New York Seeks Solutions To Rising Pedestrian Deaths


In the past two week, New Yorkers have marveled at the sights of the latest concept cars and production vehicles with the annual Ny Auto Show. They’re turning their attention back toward the darker side of driving, because the show winds into its final weekend.

The city’s new mayor, Bill de Blasio, made curbing traffic death in the city among his top priorities. On Friday, New York City was one of three United states cities that received a grant from the National Highway Traffic Safety Administration to aid crack down on drivers who do not yield to pedestrians in crosswalks.

Everyone is a pedestrian sooner or later in their day, and these grants give local communities an opportunity to shine a spotlight on their pedestrian safety concerns, said David Friedman, NHTSA’s acting administrator, on hand for the announcement in the Jacob Javits Center.
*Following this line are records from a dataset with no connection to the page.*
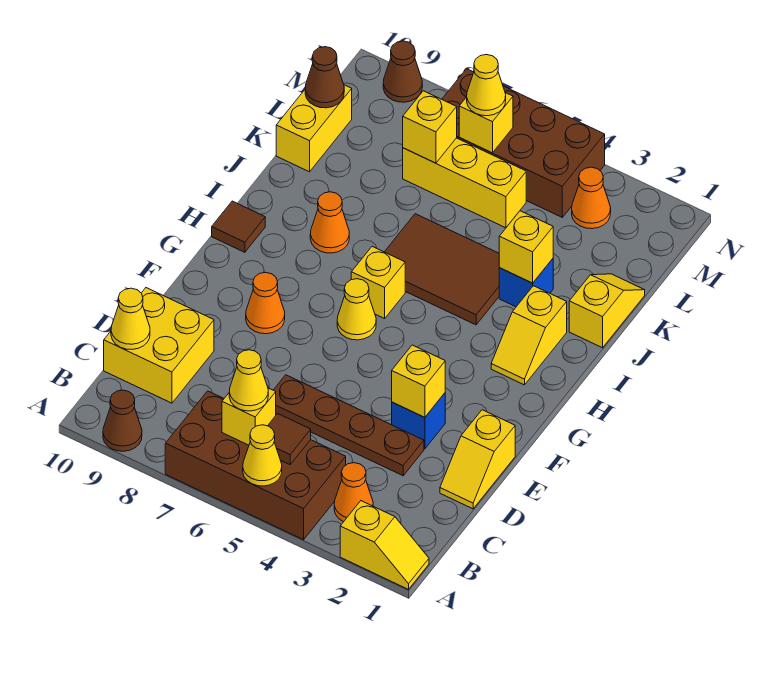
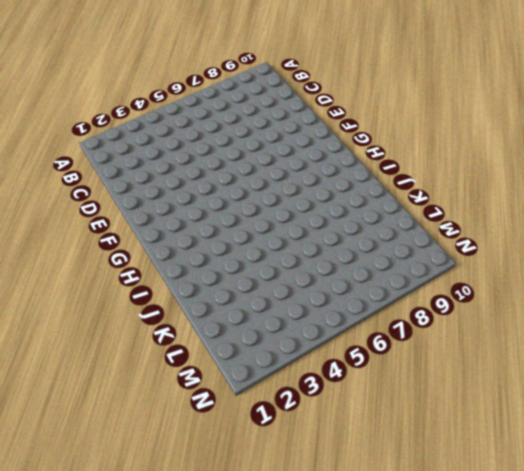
none -> yellow slope A1:A2 level 1 top 2
none -> brown brick A4:B7 level 1
none -> brown cone A9 level 1
none -> orange cone B3 level 1

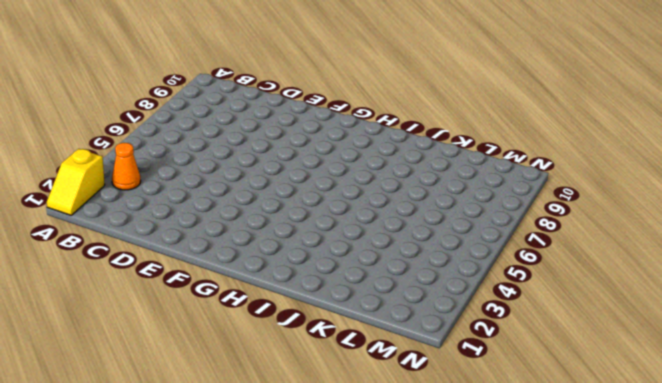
none -> brown brick A4:B7 level 1
none -> brown cone A9 level 1
none -> yellow brick C9:D10 level 1
none -> yellow slope D1:E1 level 1 top E

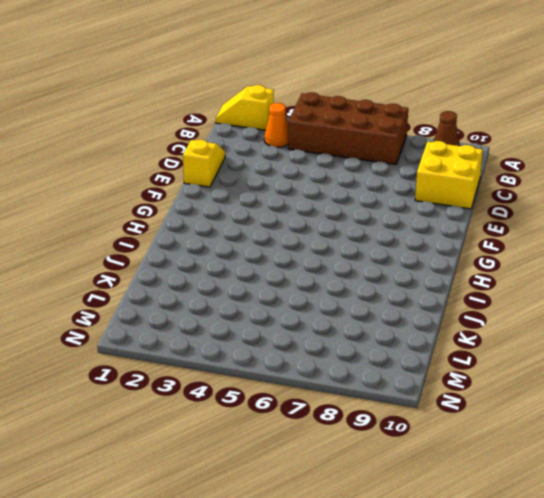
none -> brown plate D3:D6 level 1
none -> blue brick E3 level 1
none -> orange cone F8 level 1
none -> yellow cone G6 level 1

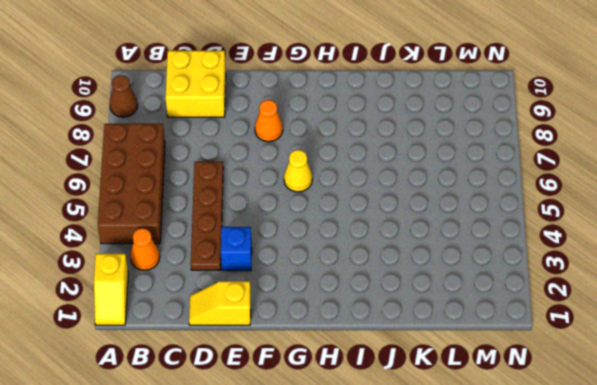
none -> yellow slope H2:I2 level 1 top I
none -> yellow brick H6 level 1
none -> brown tile H10 level 1
none -> brown tile I4:J6 level 1

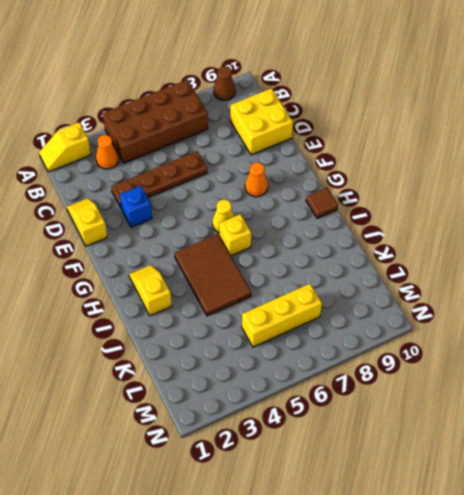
brown tile H4:J5 level 1 -> brown tile I4:J6 level 1
none -> orange cone I8 level 1
none -> yellow slope J1:K1 level 1 top J
none -> blue brick J3 level 1
none -> yellow brick K10:L10 level 1

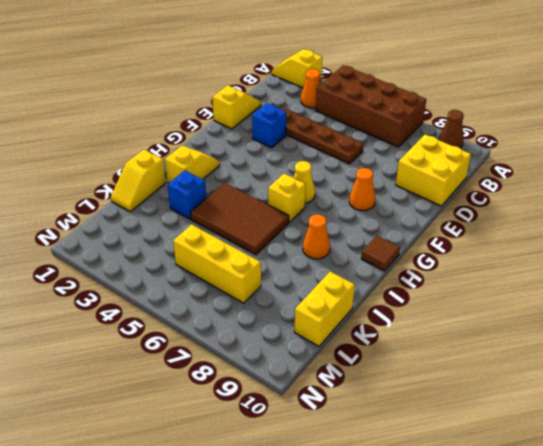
none -> orange cone M3 level 1
none -> brown brick M4:N7 level 1
none -> brown cone N9 level 1
none -> yellow cone A5 level 2

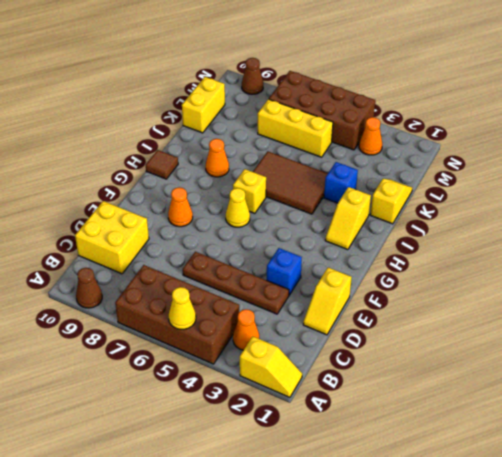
none -> brown tile B5 level 2
none -> yellow brick B6 level 2
none -> yellow cone C10 level 2
none -> yellow brick E3 level 2

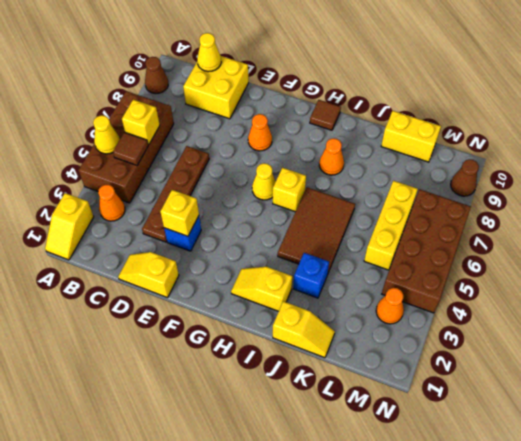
none -> yellow brick J3 level 2
none -> yellow brick L7 level 2
none -> brown cone L10 level 2
none -> yellow brick M6 level 2

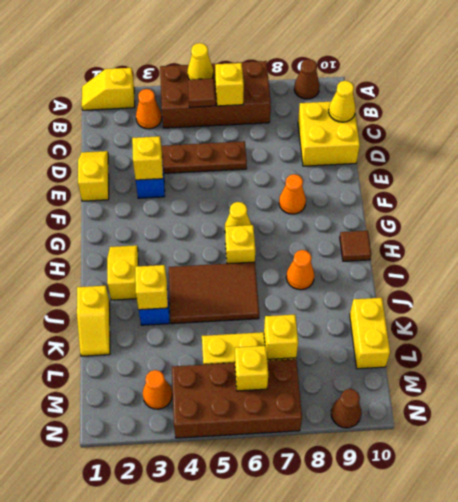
none -> brown cone L10 level 2
none -> yellow cone B6 level 3
none -> yellow cone M6 level 3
Across the nation, the number of pedestrian deaths has risen for three consecutive years, even as the entire number of traffic fatalities has declined. In 2012, the latest year in which statistics can be found, 4,473 pedestrians were killed within the U.S., representing 11 percent of the overall traffic deaths.

Pedestrian threats have been particularly acute in New York, where in 2012, pedestrian deaths represented 47 percent in the city’s traffic fatalities. Since taking office earlier this season, Bill de Blasio, the city’s mayor, has made curbing traffic fatalities one of his top priorities. He has instituted a transportation program called Vision Zero, which aims to eliminate traffic deaths inside the city by 2024.

According to Right Of Way, a New York organization that tracks advocates and deaths for the basic human right to move about in public places space without getting intimidated, injured or worse. Thirty-four of your dead were pedestrians, in accordance with the group’s statistics, there have been 59 traffic fatalities in the city through March this year.

Pedestrian deaths will be the leading injury-related cause of death for children under 14 in the city, as well as the second-leading reason for senior citizens. Vehicles seriously injure or kill a New Yorker every 2 hours, according to the city’s Department of Transportation.

The Big Apple was awarded $805,801 within the grant, and definately will use the money to improve enforcement in high-crash work and areas on an awareness campaign targeted toward young men, who definitely are the most probably going to be involved in pedestrian crashes.

Philadelphia and Louisville, Kentucky were also awarded grants from the Department of Transportation on Friday.